Personal information
- Full name: Tatiana Vasilyevna Voronova
- Born: December 24, 1955 (age 70) Arkhangelsk Oblast, Russian Soviet Federative Socialist Republic

Chess career
- Country: Latvia
- Title: Woman International Master (1993)
- FIDE rating: 2164 (January 2019)
- Peak rating: 2287 (January 2001)

= Tatiana Voronova =

Latvian chess player (born 1955)

Tatiana Vasilyevna Voronova (Татьяна Васильевна Воронова, Tatjana Voronova; born December 24, 1955, in Arkhangelsk Oblast, Russian Soviet Federative Socialist Republic) is a Soviet/Latvian chess player who holds the FiDE title of Woman International Master (1993). She won the Latvian Chess Championship for women in 1980, 1985, 1986, and 1987.

==Chess career==
Tatiana Voronova started to play chess at the age of 14 but progressed rapidly. In 1978 she won a bronze medal in the Women's Soviet Chess Championship in Nikolayev.
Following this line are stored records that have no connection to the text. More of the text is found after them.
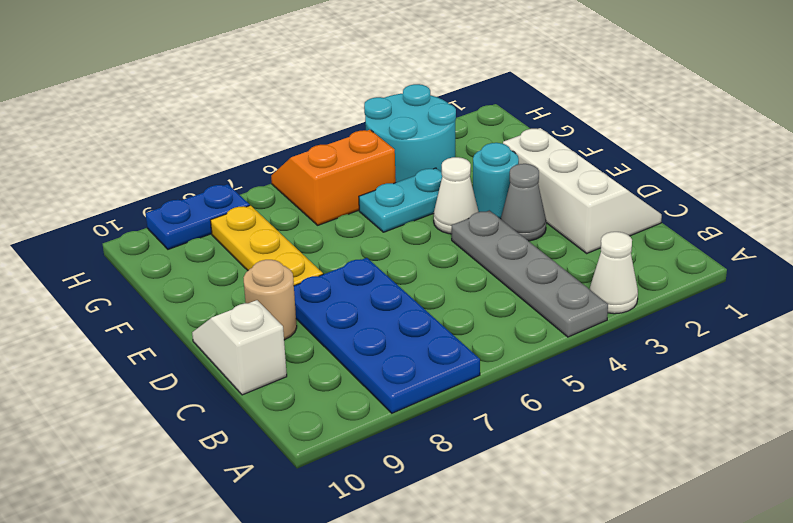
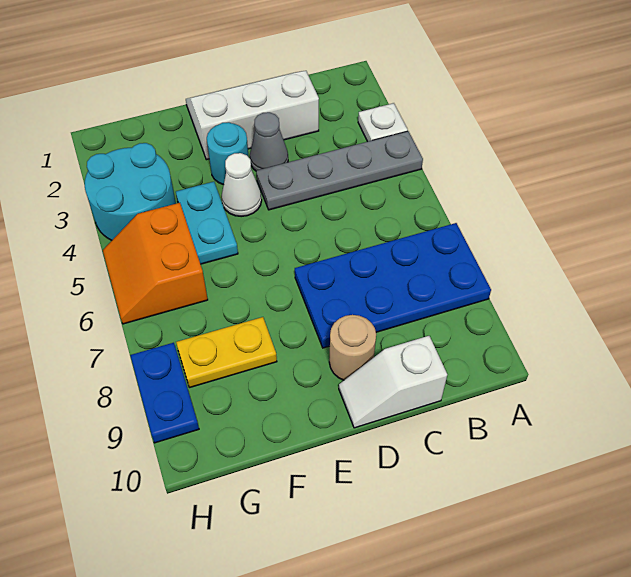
white cone A3 level 1 -> white plate A3 level 1
yellow plate E8:G8 level 1 -> yellow plate F8:G8 level 1

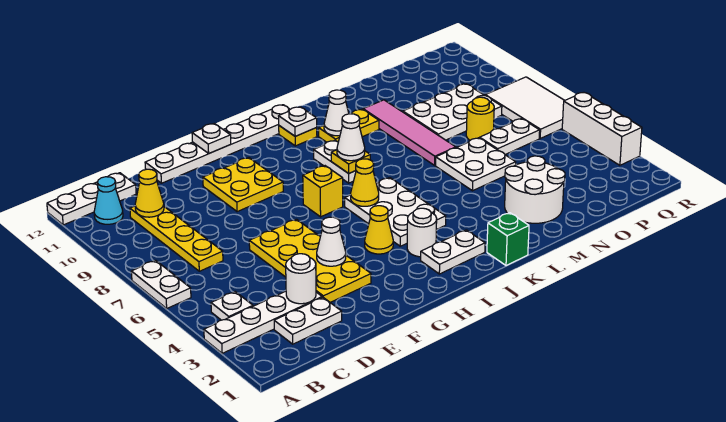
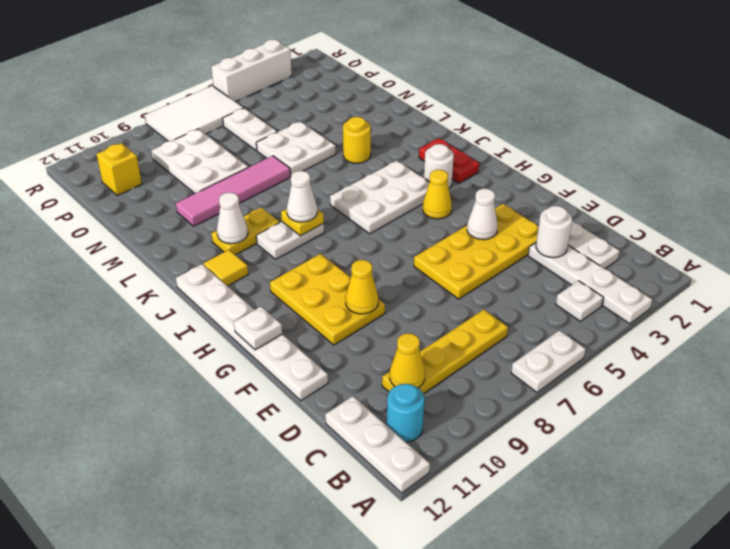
cyan cone B11 level 1 -> cyan round brick B11 level 1
yellow plate F9:G10 level 1 -> yellow plate F9:H10 level 1
yellow brick H7 level 1 -> yellow brick P11 level 1
white plate I2:J2 level 1 -> red plate I2:J2 level 1
yellow cone I6 level 2 -> yellow cone F9 level 2
yellow plate J11 level 1 -> yellow tile J11 level 1
white plate J11 level 2 -> none
green brick K1 level 1 -> none
yellow plate K10:L10 level 1 -> yellow plate K9:K10 level 1
white round brick M2:N3 level 1 -> none
yellow round brick O7 level 1 -> yellow round brick L4 level 1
In 1980 played for Latvian team "Daugava" in Soviet Team Chess Cup First league in Rostov-on-Don she shown the best women board results - 4,5 from 5. During the period from 1980 to 2006 Tatiana Voronova participated in Latvian women's chess championships. She won this tournament four times: in 1980, 1985, 1986 and 1987. In 1982, 1998, 1999, 2000 and 2003 she obtained a second place, and she came in third place six times: in 1993, 1994, 1996, 1997, 2001 and 2006.

Tatiana Voronova played for Latvia in Soviet Team chess championships:
- In 1979, at first women board in the 14th Soviet Team Chess Championship in Moscow (+2 −2 =4);
- In 1981, at first women board in the 15th Soviet Team Chess Championship in Moscow (+2 −4 =3);

Tatiana Voronova played for Latvia in Chess Olympiads:
- In 1994, at first reserve board in the 31st Chess Olympiad in Moscow (+5 −0 =4);
- In 1996, at first reserve board in the 32nd Chess Olympiad in Yerevan (+4 −1 =5);
- In 1998, at second board in the 33rd Chess Olympiad in Elista (+3 −2 =6);
- In 2000, at second board in the 34th Chess Olympiad in Istanbul (+5 −3 =4).

Tatiana Voronova played for Latvia in European Team Chess Championship (women):
- In 1997, at reserve board in 2nd European Team Chess Championship (women) in Pula (+4 −1 =2);
- In 2001, at second board in 4th European Team Chess Championship (women) in León (+1 −2 =2).

In 1978 Tatjana Voronova has graduated from the Russian Institute of Physical Culture and works as a trainer.